Are you looking to measure your ranch’s profitability accurately? In this article, we’ll explore how to use the Beef-Cattle Standard Performance Analysis (SPA) to measure your ranch’s production, financial, and economic performance.
How do you measure how profitable your ranch is?
As we approach the end of tax season, it’s time to examine our ranch’s profitability and ensure we’re on track to meet our financial goals. While many of us have received cash flow results from our CPA, it’s important to remember that a complete accrual analysis, including production measurements, is needed to measure our profitability accurately.
Managing a profitable and sustainable ranch requires establishing and measuring production, economic, and financial performance objectives. Determining the unit cost and benchmarking with alternative production systems are critical risk management strategies for success.
Beef-Cattle Standard Performance Analysis
That’s where the Beef-Cattle Standard Performance Analysis (SPA) comes in. SPA is an excellent tool for accurately analyzing production, financial, and economic performance to measure progress and goals. It helps identify areas of opportunity or weakness, improve efficiency, and reduce production costs.
Maintaining an efficient production system with low costs is one of the most critical variables for a profitable and sustainable ranch.

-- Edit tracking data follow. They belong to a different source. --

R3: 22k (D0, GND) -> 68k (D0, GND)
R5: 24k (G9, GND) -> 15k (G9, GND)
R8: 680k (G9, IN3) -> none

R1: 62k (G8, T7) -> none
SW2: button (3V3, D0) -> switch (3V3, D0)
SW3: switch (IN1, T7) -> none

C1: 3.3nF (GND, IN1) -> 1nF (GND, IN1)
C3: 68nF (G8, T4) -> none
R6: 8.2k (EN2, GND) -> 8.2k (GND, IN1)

Using our resources more efficiently could help us reach those goals. An efficient grazing system, a herd size that fits your environment, or an accurate stocking rate will allow us to reduce costs.
Using SPA is an annual process that will help cattlemen improve their ranch profitability by analyzing trends and seeing the results of decisions made. Integrating long-term management strategies and tools such as SPA will help ranchers maintain an efficient unit cost of production, improve production performance, and enhance profits.

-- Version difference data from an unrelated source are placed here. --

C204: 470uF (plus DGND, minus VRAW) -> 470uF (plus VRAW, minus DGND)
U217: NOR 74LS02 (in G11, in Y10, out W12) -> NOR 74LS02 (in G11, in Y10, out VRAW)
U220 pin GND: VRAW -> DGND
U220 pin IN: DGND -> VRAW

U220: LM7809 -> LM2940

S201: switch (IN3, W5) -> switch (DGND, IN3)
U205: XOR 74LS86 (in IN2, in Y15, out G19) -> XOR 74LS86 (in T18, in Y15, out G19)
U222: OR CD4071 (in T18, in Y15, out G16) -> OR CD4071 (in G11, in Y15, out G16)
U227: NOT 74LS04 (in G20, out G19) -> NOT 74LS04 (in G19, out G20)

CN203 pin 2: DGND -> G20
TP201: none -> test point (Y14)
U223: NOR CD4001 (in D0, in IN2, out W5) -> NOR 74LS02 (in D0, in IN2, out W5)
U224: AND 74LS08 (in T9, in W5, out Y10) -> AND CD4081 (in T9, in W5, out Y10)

Historical Production Costs
Thanks to SPA, we have a unique historical integrated production and finance benchmark system for the beef cattle industry in our state. The database showed that production costs were the most significant variable correlated with ranch profitability. The top 25% of ranches with the highest net income were operations with lower production costs.

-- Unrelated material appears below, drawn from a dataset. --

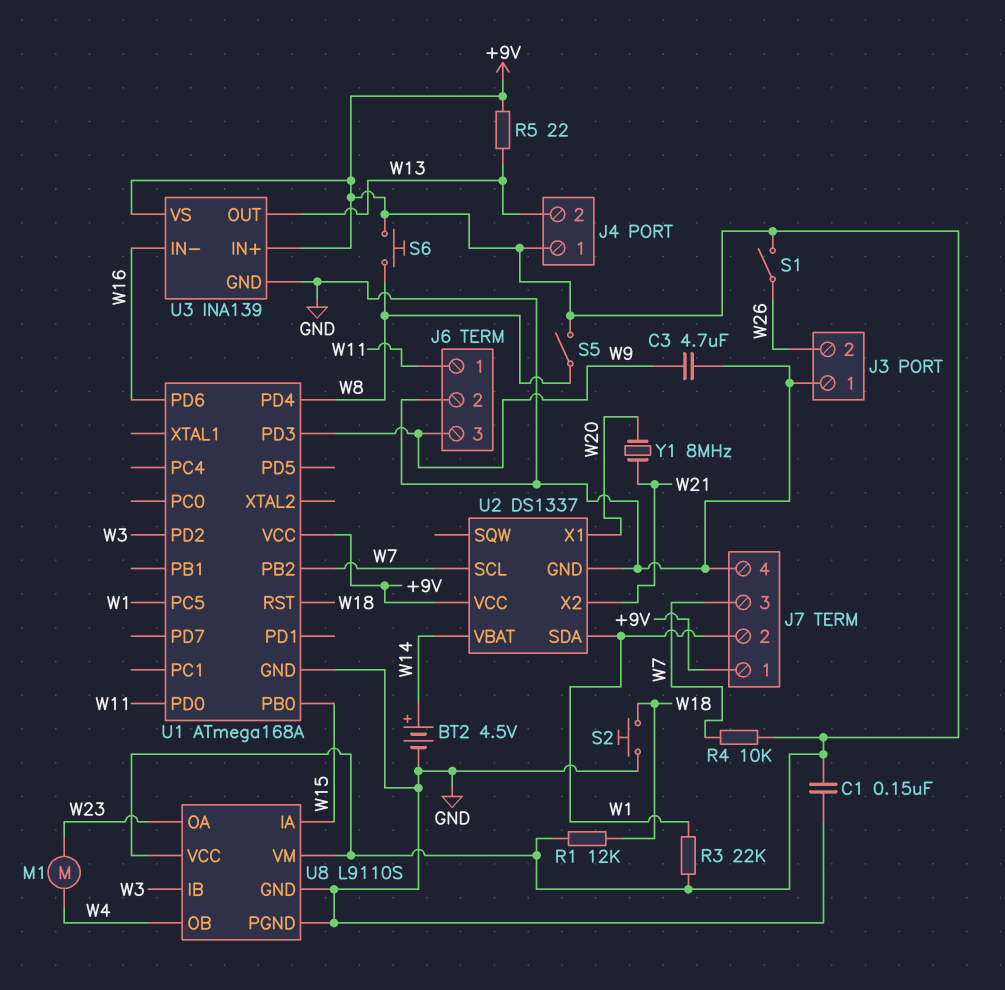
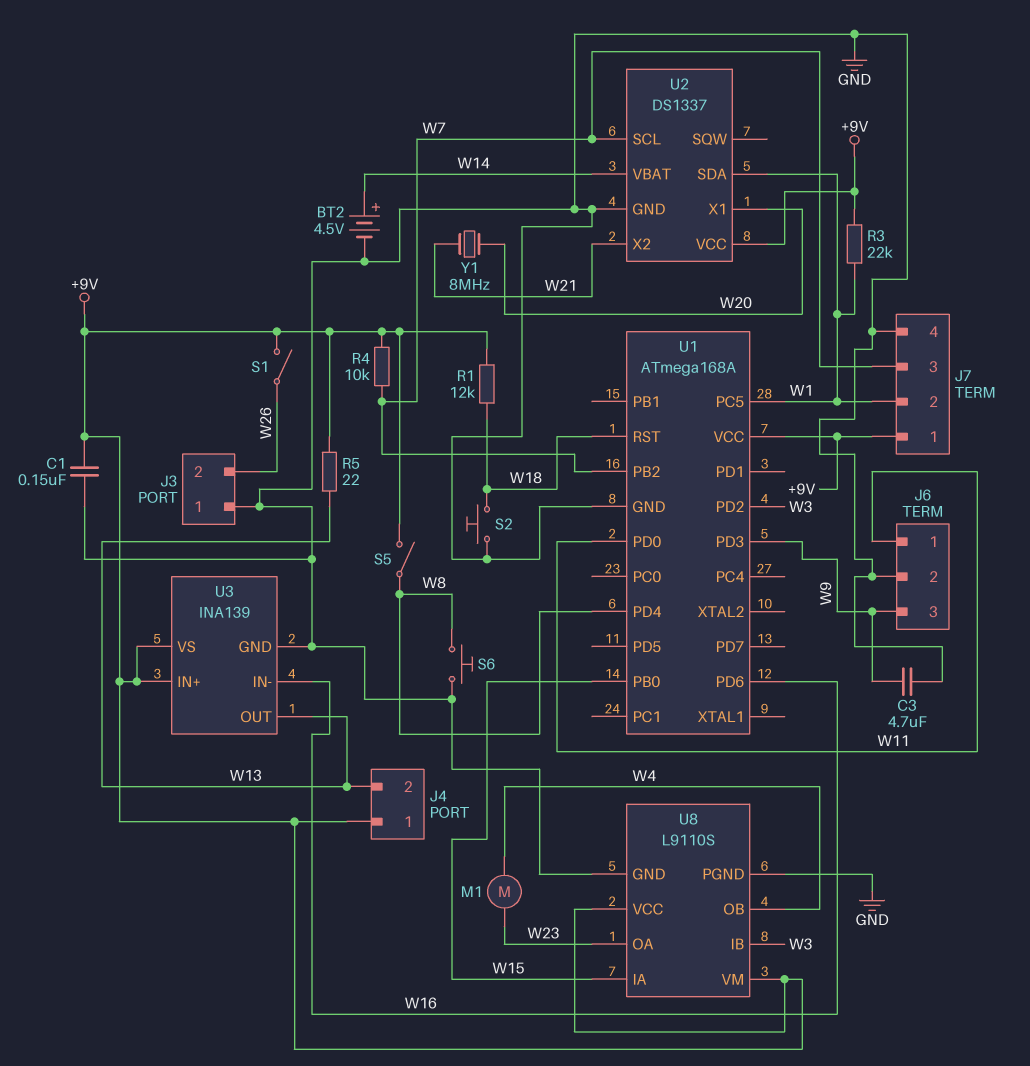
S6: button (+9V, W8) -> button (GND, W8)

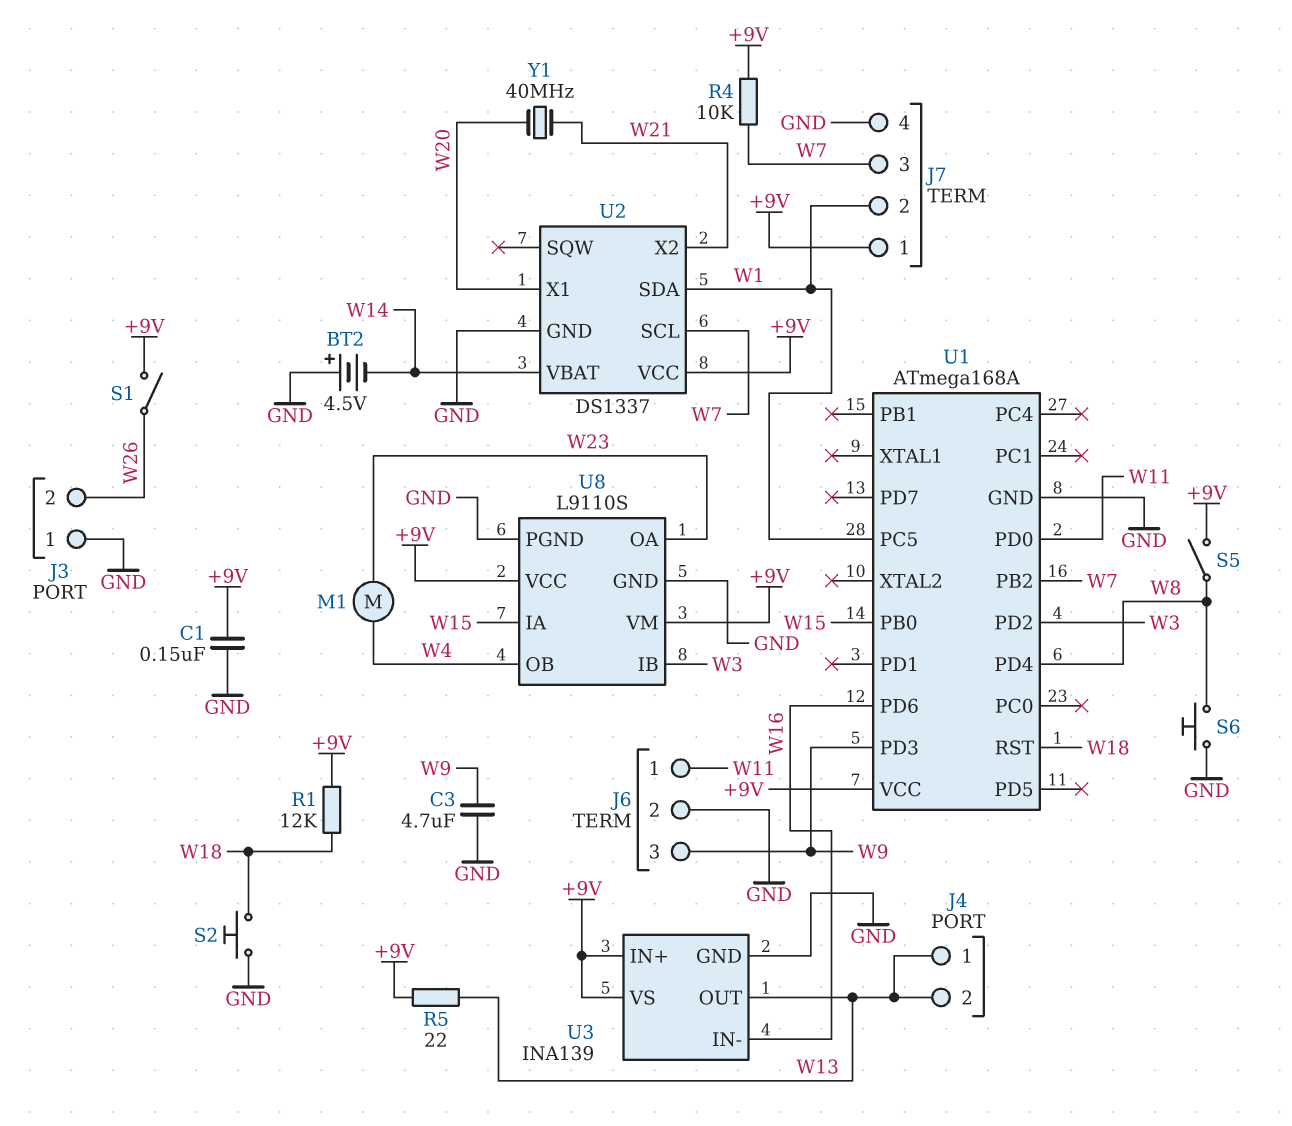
BT2: 4.5V (plus W14, minus GND) -> 4.5V (plus GND, minus W14)
J4 pin 1: +9V -> W13
R3: 22k (+9V, W1) -> none
Y1: 8MHz (W20, W21) -> 40MHz (W20, W21)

As Peter Drucker said, “You Can’t Manage What You Can’t Measure.” We should establish financial and production performance objectives to manage a profitable business. Those could be profit objectives, rate of return on assets and working capital, equity growth, crop and cattle unit cost of production, or grazing efficiency, among other measures.
Implementing SPA in your ranch
At Texas A&M AgriLife Extension, we’ve prepared software and worksheets to help producers of any size use SPA at any time in their operations. These tools will help you organize your production and financial and economic information to analyze your cow-calf enterprise better. Participating producers will receive a report analysis showing their rank with other producers in the database.